Coinbase USDC Reserves To Be Held In Cash And Short-Term Treasuries From September

crypto hedging

The world’s second-largest stablecoin, the USD Coin (USDC), that was launched by Coinbase and Circle is set to experience a big alteration. The digital currency will no longer be backed by US dollars only.

A consortium that included Coinbase Global Inc. said all of the company’s USDC reserves starting from next month will be shifted into cash and short-term U.S. Treasury bonds, thereby forgoing riskier investments.

The reallocation of the $29 billion stablecoin, marks a swift change from July when a member of the consortium Circle Internet Financial Inc. said that while most of the USDC is backed by dollars, it is not all of the reserves that are in cash. Some reserves are held in commercial paper and corporate bonds.

Coinbase had previously stated on their website that “each USDC is backed by a US dollar, which is held in a bank account.” The report by Circle has now contradicted this previous claim that USDC is backed dollar-for-dollar in cash.

Matthew Gould, the CEO and founder of Unstoppable Domains said, “This news makes sense.” He continued, “USDC is the market leader for the safest and most compliant USD stablecoin. This move further solidifies that position.”

Coinbase — the US-based cryptocurrency exchange — has now recanted their previous position on the USDC and the current disclosure on its website states that “Each USDC is backed by one dollar or asset with equivalent fair value, which is held in accounts with US regulated financial institutions.”

This news has come after Tether revealed a breakdown of USDT reserves, out of which only 2.6% are kept in cash. The rest of the reserve is a combination of crypto holdings, corporate bonds, secured loans and other investment vehicles. Among stablecoins, USDC’s market value only trails that of Tether’s $64 billion. Last month, Circle said it was set to go public in a merger with a special purpose acquisition company and the deal valued the company at $4.5 billion.

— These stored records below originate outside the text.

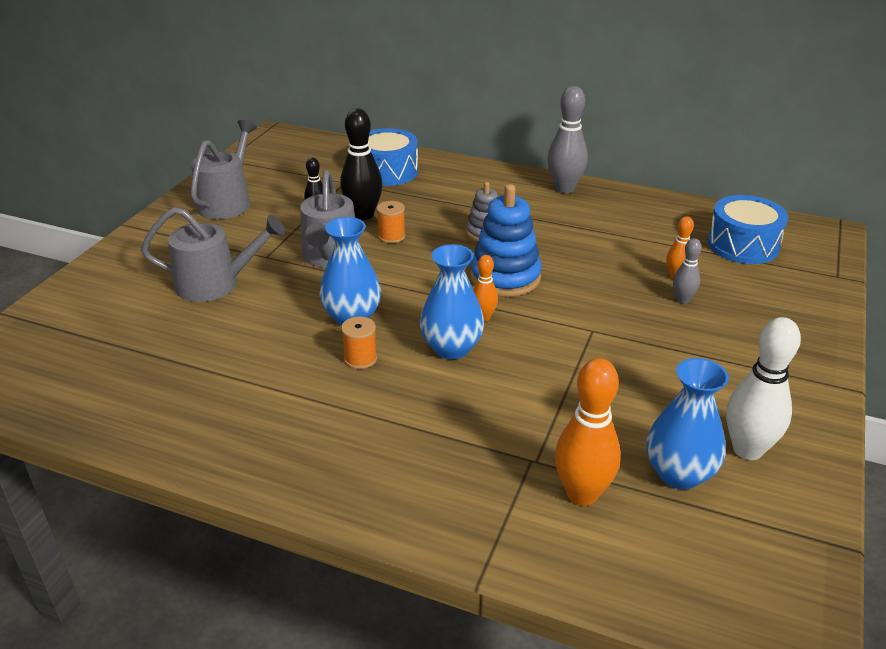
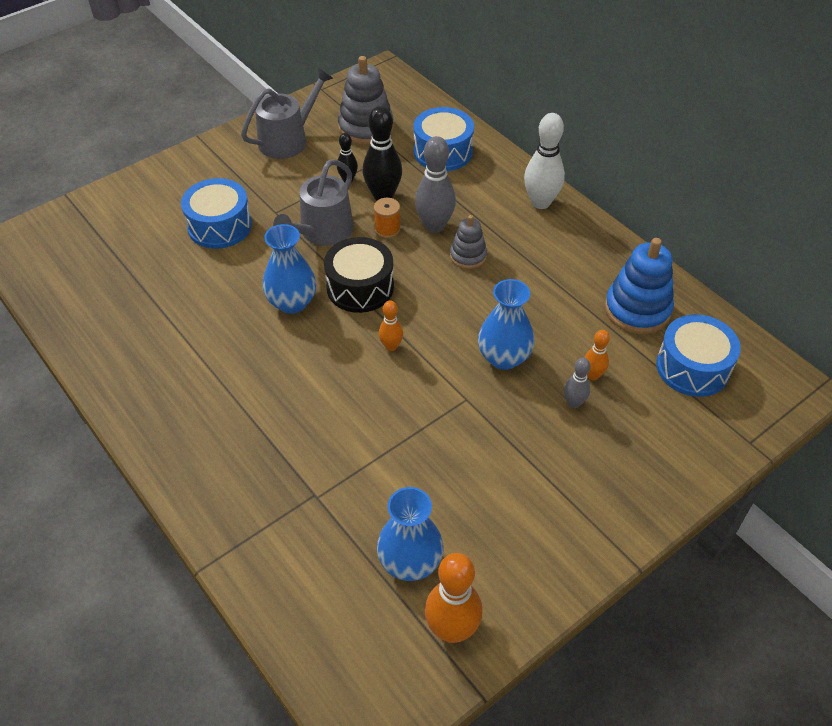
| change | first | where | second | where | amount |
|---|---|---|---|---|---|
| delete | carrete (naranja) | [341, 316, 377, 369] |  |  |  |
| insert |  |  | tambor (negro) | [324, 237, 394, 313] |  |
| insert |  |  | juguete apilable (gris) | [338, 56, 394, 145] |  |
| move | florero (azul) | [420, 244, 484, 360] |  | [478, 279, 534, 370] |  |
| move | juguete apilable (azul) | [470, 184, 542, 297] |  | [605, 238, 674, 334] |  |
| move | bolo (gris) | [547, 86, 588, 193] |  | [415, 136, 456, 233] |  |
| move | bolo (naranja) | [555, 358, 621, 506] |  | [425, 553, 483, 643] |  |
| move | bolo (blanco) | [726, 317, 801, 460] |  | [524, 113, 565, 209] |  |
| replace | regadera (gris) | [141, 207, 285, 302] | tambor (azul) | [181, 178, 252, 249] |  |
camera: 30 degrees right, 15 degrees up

In a series of tweets explaining the situation, Coinbase President Emilie Choi admitted that the company’s description of USDC’s reserves “could have been clearer,” and that it “should have moved faster to update statements like that on our website” after Circle disclosed the reserves included assets that were not cash. Choi added that the money had first moved into a diversified portfolio in May 2021. “Centre, alongside Circle, will ensure that the USDC investments revert to a more conservative investment profile by the end of September.” Choi wrote. 

Continuing, Choi wrote that the “USDC has always been fully backed by reserves equal to or greater than the USDC in circulation, giving users the ability to always redeem 1 USD coin for US$1.00.” 

According to Circle, USDC’s reserves were only in cash until March 2020, when the company added short-term U.S. Treasuries to fit the coin’s rapid growth. This is according to a Circle spokesperson who said the coin’s disclosures had also changed to reflect that. The spokesperson said in May 2021, the coin’s reserves were moved to a broader portfolio of investments and by the end of September, the reserves will be completely in cash and treasuries with a term of fewer than 90 days.

Centre, a member of the consortium that includes Coinbase and Circle, in July said that 61% of the reserves were in assets that are risk-free like cash and its equivalents. They also said that some of the reserves were in assets that contain some default risks, such as corporate debt and certificates of deposit with foreign banks. And an additional 12% of the funds were in Treasury bonds. While these aren’t considered a default risk, they also aren’t as liquid as cash.

Tether, which is the largest stablecoin and one of the most widely used assets in trading Bitcoin, in the past has also said each token is backed by one U.S. dollar. This is either through actual money or holdings that include corporate bonds, precious metals and commercial papers. Concerns have been triggered as a result of this. The fear is that if a large number of traders sold stable coins at once, there could be a run on assets backstopping the tokens.

This has caught the eye of regulators in Washington and they are wary of how rapidly stablecoin are growing — market capitalization currently stands above $119 billion — and some of the risks that are hidden.

It reported in the summer that officials and lawmakers from the Federal Reserve as well as the Biden administration have expressed alarm that some consumers might not be protected in a situation where one of the firms does not have the backing they are purported to have.